Congressional Republicans will introduce legislation later Thursday to revoke the tax-exempt status of non-profit organizations that invest in Chinese firms.
Wisconsin Rep. Mike Gallagher’s bill, the DITCH Act, prohibits non-profit organizations from investing in firms with major ties to China. Missouri Sen. Josh Hawley is introducing companion legislation in the Senate. Many Republican candidates and elected officials have expressed increased concern with Chinese-American economic entanglement, arguing that such dealings constitute a threat to national security.

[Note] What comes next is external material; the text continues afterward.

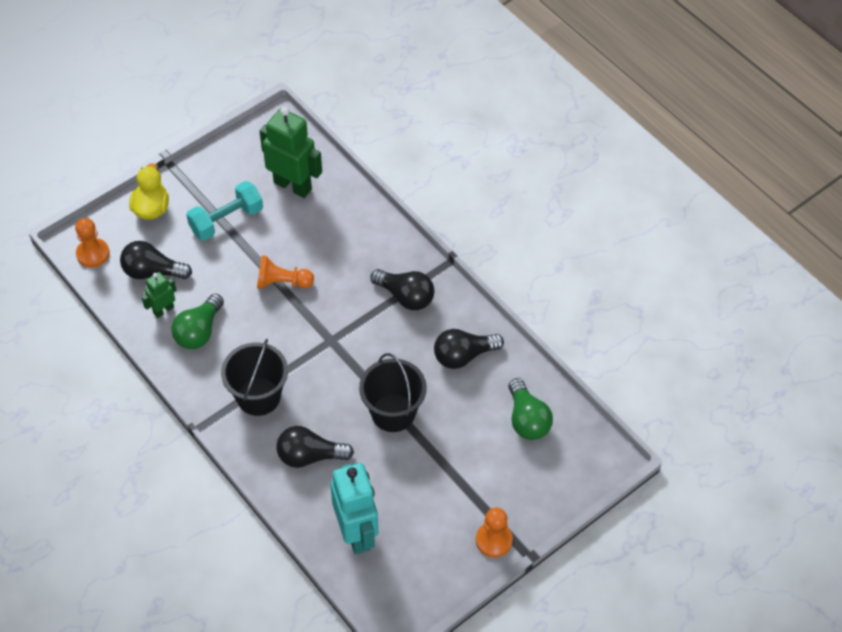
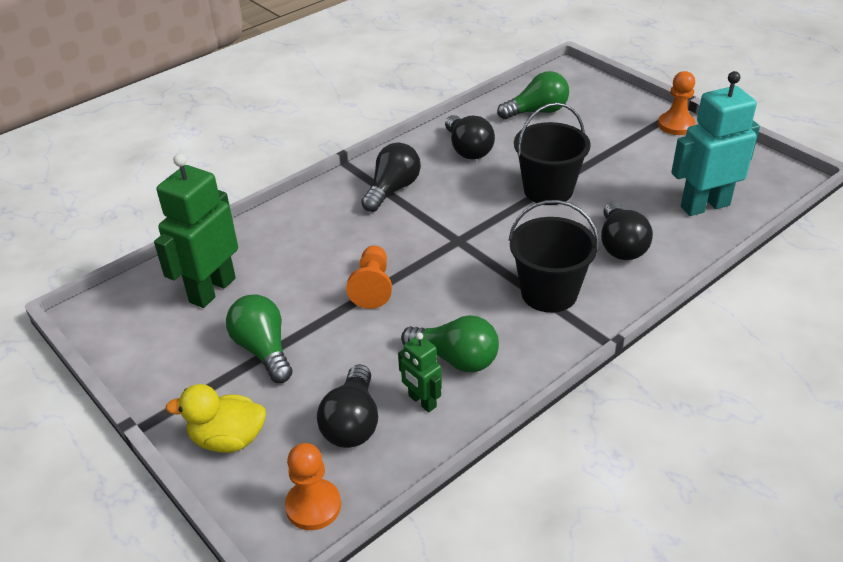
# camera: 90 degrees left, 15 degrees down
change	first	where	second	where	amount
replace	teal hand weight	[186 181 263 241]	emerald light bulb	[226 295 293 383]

The Dump Investments in Troublesome Communist Holdings (DITCH) Act requires non-profits to sell off their holdings in companies incorporated or primarily based in China. Other covered companies include those with at least ten percent Chinese ownership. Non-profits may apply with the Treasury Secretary for waivers if their need to hold Chinese assets “outweigh[s] the threat posed to the United States by China and the lack of separation between China and the disqualified Chinese company involved.”
Read the bill here:
“Tax-exempt entities that invest in CCP-directed companies are not only profiting off of genocide, destroying the environment, and financing the PLA’s ability to build weapons that can kill Americans, but are also making U.S. taxpayers unwittingly subsidize it. This has to stop. Any entity that receives preferential tax treatment must make a choice: are they committed to their professed values, or are they committed to financing a genocidal communist regime and its malign efforts around the world? If a tax-exempt entity chooses to continue to sell out its own country for a small slice of the Chinese market, then they must lose their tax-exempt status,” Gallagher said in a statement to the Daily Caller.
One of the GOP’s biggest China hawks, Gallagher has proposed legislation to re-shore American pharmaceutical and semiconductor production. China controls the production of key drugs like ibuprofen, hydrocortisone, and amoxicillin, while an invasion of Taiwan would destroy the island’s semiconductor industry. Gallagher argued in an October speech at the Heritage Foundation that the U.S. must increase defense spending and weapons production to combat Chinese military might.
Chinese economic might was also a key issue during the 2022 midterms. Republican Ohio Sen.-elect JD Vance ran advertisements criticizing Chinese purchases of American farmland, while National Republican Senatorial Committee chairman Rick Scott of Florida cited the country’s fentanyl production and use of slave labor in arguments for decoupling. (RELATED: Biden Signs Executive Order Blocking Chinese Investments In US Technology)
“Universities, foundations, and other entities are exempt from federal income tax for their work promoting the public good in the United States. Investing in China does the opposite: it advances the economic ambitions and military modernization efforts of the Chinese Communist Party while selling out American workers and values. These tax-exempt entities must stop investing in China or lose their tax-exempt status,” Hawley added.